Why People Stop Believing What They Believe

In yesterday’s Markets and Money we promised to tell you today why people stop believing what they believe. We believe what we’re going to show is bound to offend you, or at least some of you. But it’s a big, bad world and a challenging idea never hurt anyone’s feelings. Or if it did, that’s too bad. The free world is a rough and tumble place, and you don’t have the right to not be offended.

First let’s start with Egypt, it’s becoming a great example of one of our newest ideas: elections shouldn’t matter. The country could vote on a new draft constitution as soon as December 15th. Or the two-year old revolution that ousted American-backed strongman Hosni Mubarak could fail to produce a new constitution everyone can agree on. You’d have a second revolution.

There are several issues in play here. First, the draft Constitution has been put together mostly by allies of President Mohamed Morsi. Morsi is a member of the Muslim Brotherhood and the Constitution reflects that. It has over 230 articles, which makes it complicated. It also blurs the line between secular and religious authority in Egypt. For example, early language said that Sharia law would be ‘the’ basis for the Constitution rather than ‘a’ basis. Unelected Islamic judges will have the power to settle some Constitutional disputes. And civilians could be tried by military courts, according to some reports.

Mind you, how Egypt chooses to govern or constitute itself is absolutely none of our business. We’re merely pointing out that elections only really matter when you’re trying to fundamentally transform the relationship between the People and the State. Egypt has secular parties and political liberals who want a constitution that creates some checks and balances on authority and puts the basis of the law’s authority on the consent of the governed, not the word of God, or belief in it.

It’s a pretty fascinating institutional contest of wills. In late November, President Morsi issued a decree exempting his decrees from judicial review. He did so, he claims, because Egypt’s Supreme Constitutional Court could try and dissolve the constituent assembly writing the constitution on technical grounds, like it did before. It would be as if the Court is conducting a kind of legal insurgency against the revolution, in defence of vested interests who are trying to hold on to power for as long as they can. The Court, for its part, says the decree gives one man dictatorial power, which can hardly be the point of a democratic revolution.

But just what is a democratic revolution? Is it a revolution that results in an election where people are free to choose how they’re governed and who governs them? Most revolutions, despite the term, are not popular. Revolutionary leaders tend to come from middle class backgrounds. They manage to stir up enough agitation at the margin that the middle class is dragged into the streets to force a capitulation by the old regime.
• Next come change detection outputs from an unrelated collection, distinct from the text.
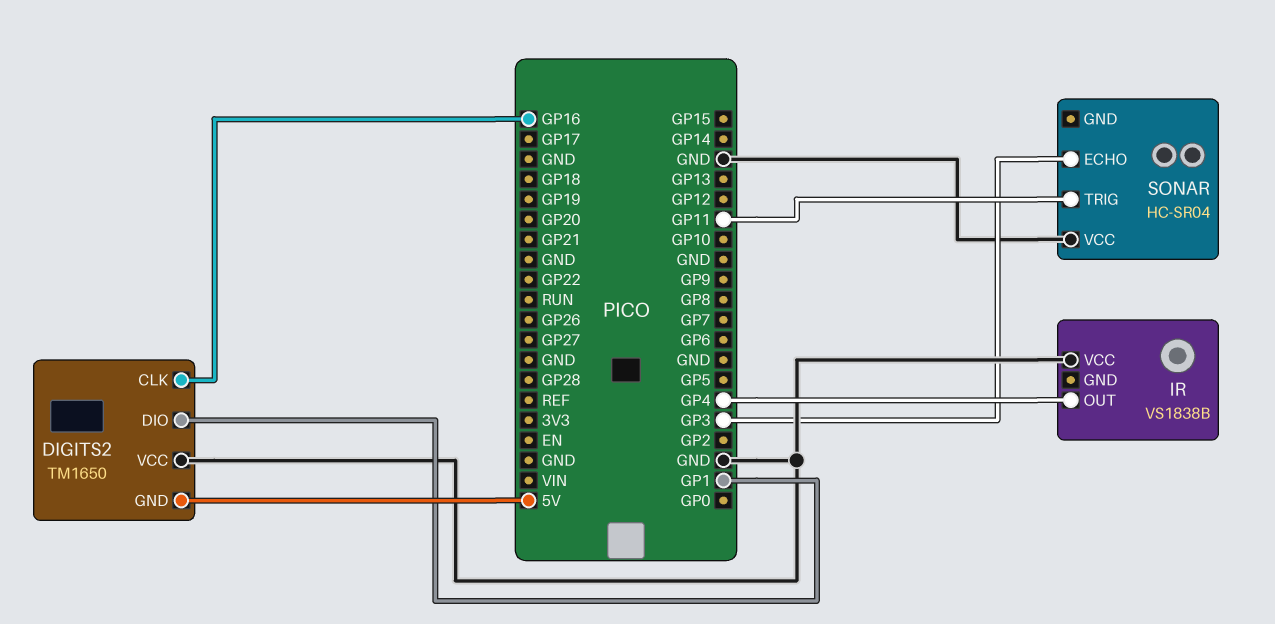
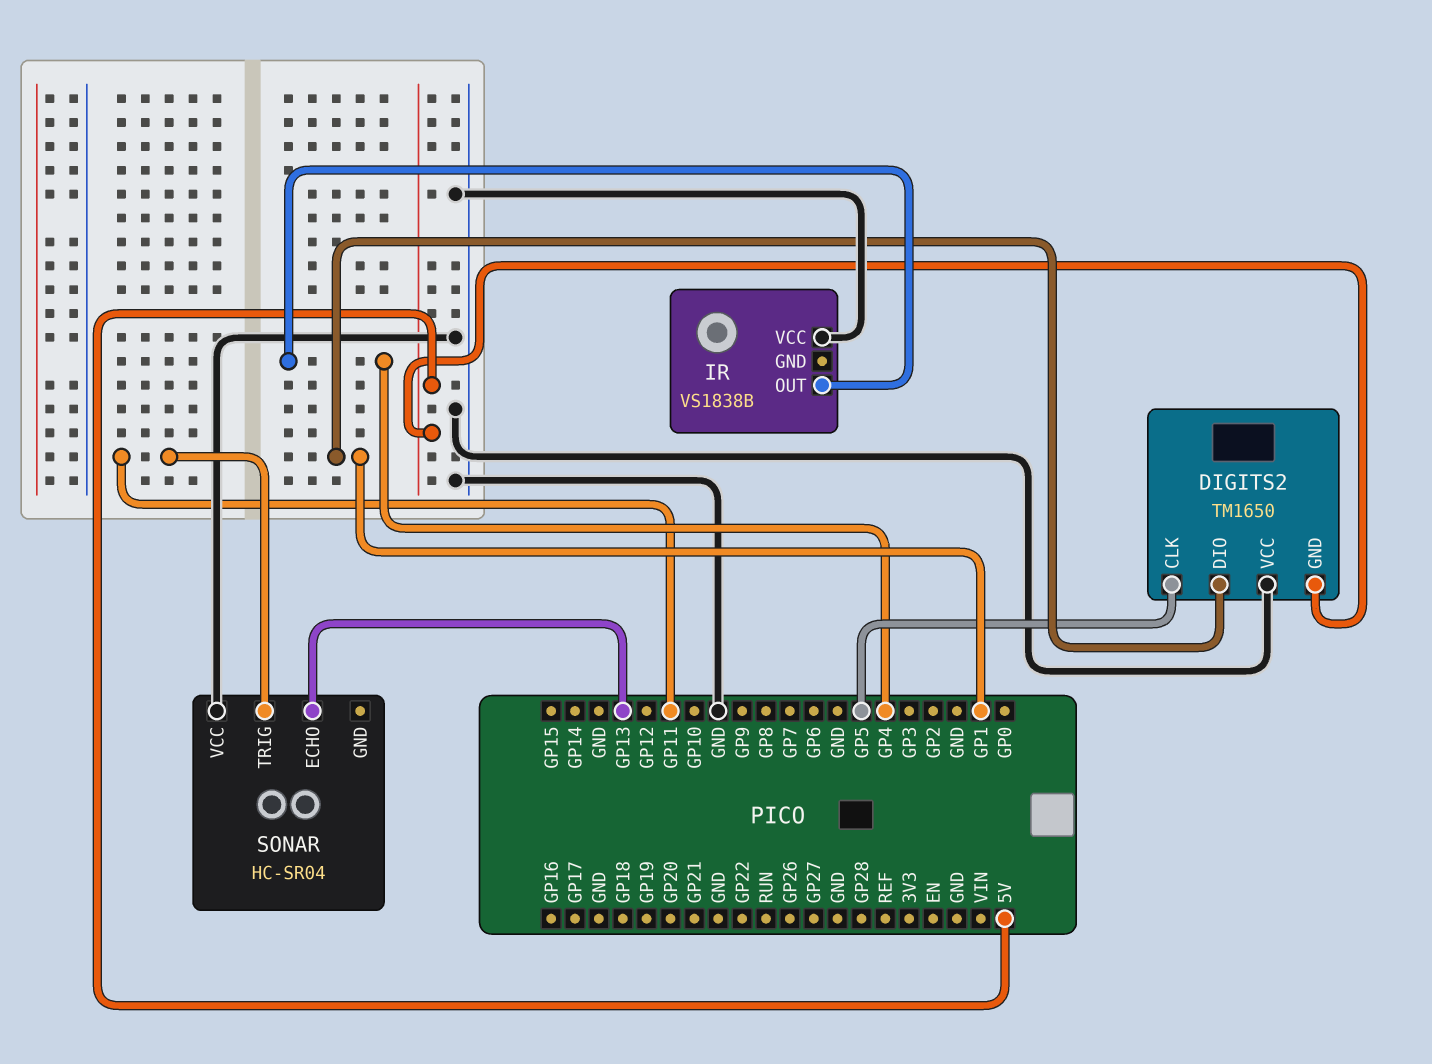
DIGITS2 pin CLK: GP16 -> GP5
SONAR pin ECHO: GP3 -> GP13

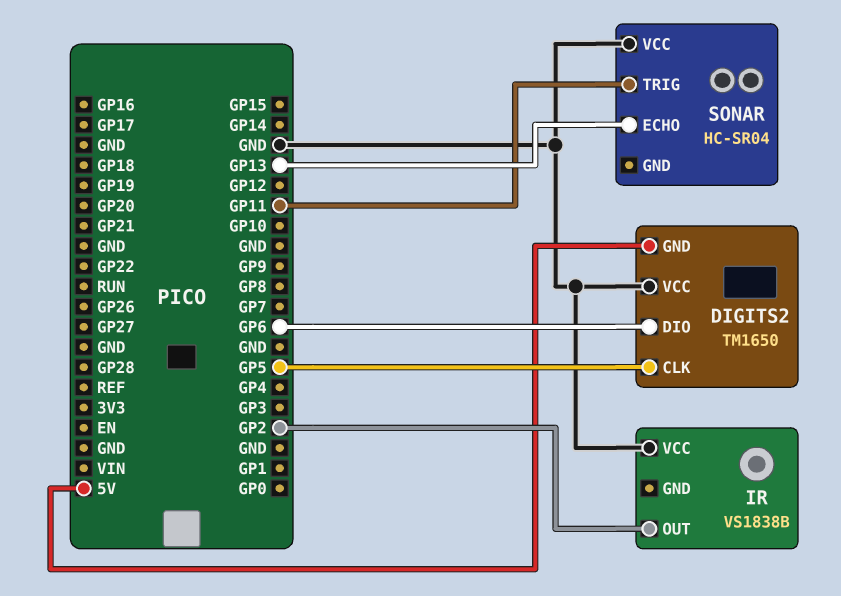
DIGITS2 pin DIO: GP1 -> GP6
IR pin OUT: GP4 -> GP2

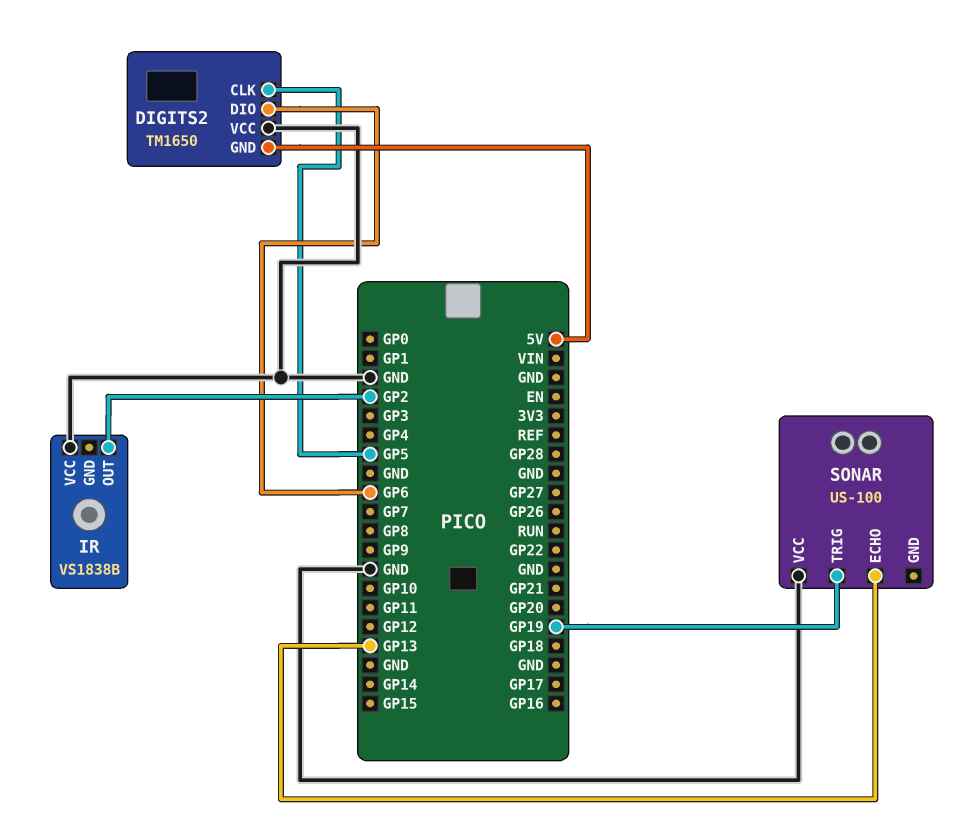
SONAR: HC-SR04 -> US-100
SONAR pin TRIG: GP11 -> GP19

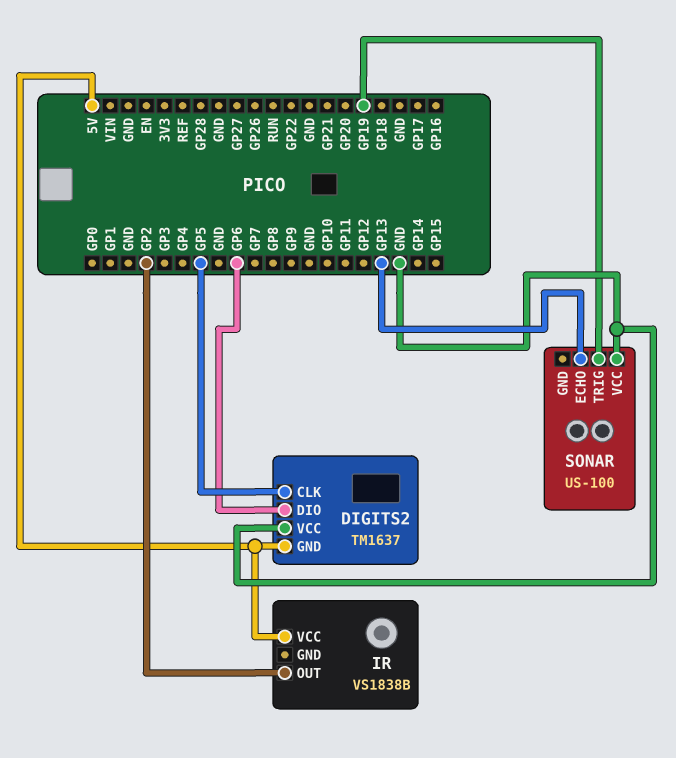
DIGITS2: TM1650 -> TM1637
IR pin VCC: GND -> 5V

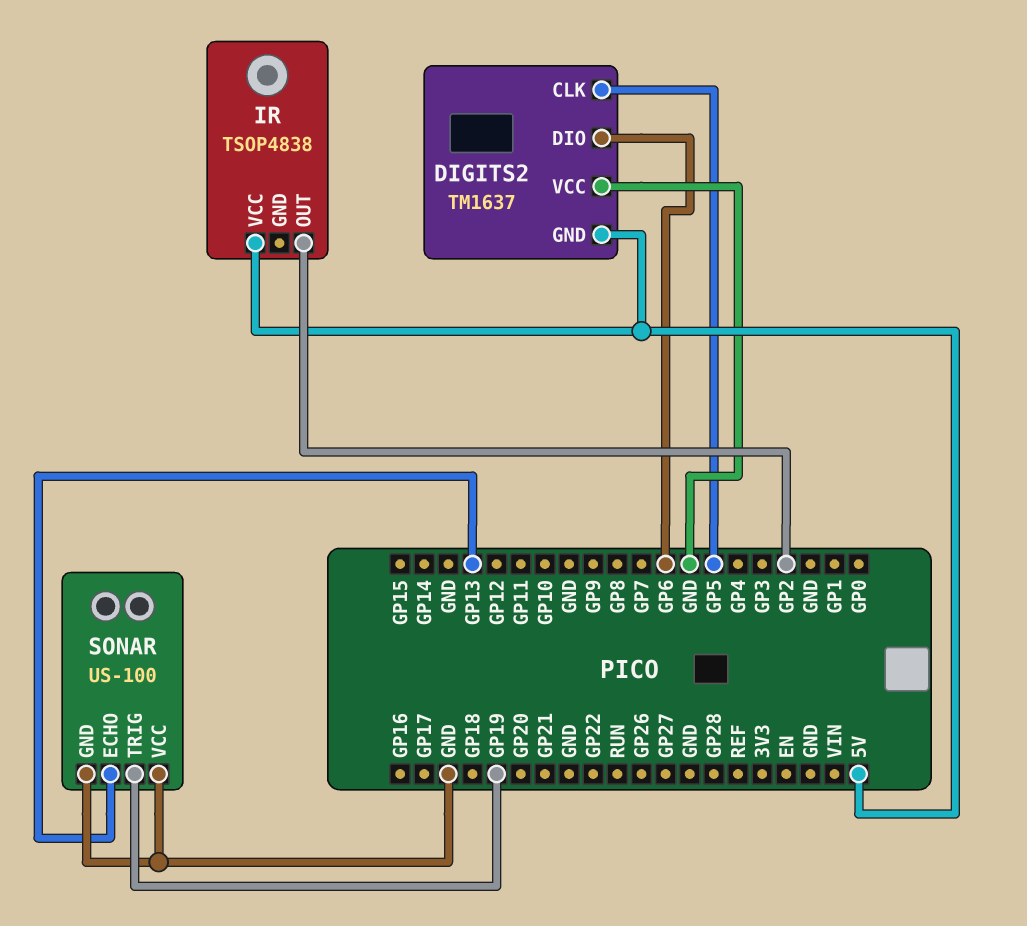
IR: VS1838B -> TSOP4838
SONAR pin GND: none -> GND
Our point is that these changes only happen when the relationship between the People and the State is fundamentally changing. It’s not always for the better, either. If a revolution results in clear, simple rules, defining the exact limits of the power of the State and preserving all the liberties of the people who consent to be governed, you can bottle the optimism of change.

But democratic revolutions are equally capable of voting for tyranny. It’s not the voting that makes for good government. It’s not even democracy. It’s simple, clear rules that protect liberty and define the relationship between institutions that are important to civil society.

However, the Rule of Law is only important if you want to live in a civil society where individual liberty and political freedom are the highest values. There are many other values in life, including religious or political values. And in many places, individual liberty is not the highest value. It will be interesting to see how things turn out in Egypt.

And for what it’s worth, we believe the entire world is plunging into a new order of fascism – whether it’s secular, religious, or just plain pathological. We’ll save that argument for later though. For now, when do people stop believing what they believe? When we asked the question yesterday, it was in the context of the financial markets: how long will people persist in believing things that are untrue, like the idea that any of these huge government debts will ever be paid off, or that they really don’t matter?

Well, when in doubt, we always like to look at the inexplicable in terms of the useful. That is, if a behaviour persists in human beings, it must do so because it is either useful, or isn’t harmful enough to damage your chance of surviving. A simpler way to put it would be this: behaviours and beliefs exist and persist because they promote survival.

The idea of belief itself – ‘confidence in the trust or existence of something not immediately susceptible to rigorous proof,’ according the Webster’s – must be useful to promoting human survival, or else it wouldn’t persist in all human cultures over time. Belief allows you to take the existence of something – say the value of a dollar – at face value. That belief allows you to make plans for the future.

Belief is essentially hopeful. It’s the assumption that tomorrow and tomorrow and tomorrow are worth planning for because some things will remain true and constant, even if you can’t be logically certain. It’s also modest. You don’t really know if things will be the same. Maybe the Mayans will be right and the world will end. But if you believed that, would you bother getting up out of bed to begin with?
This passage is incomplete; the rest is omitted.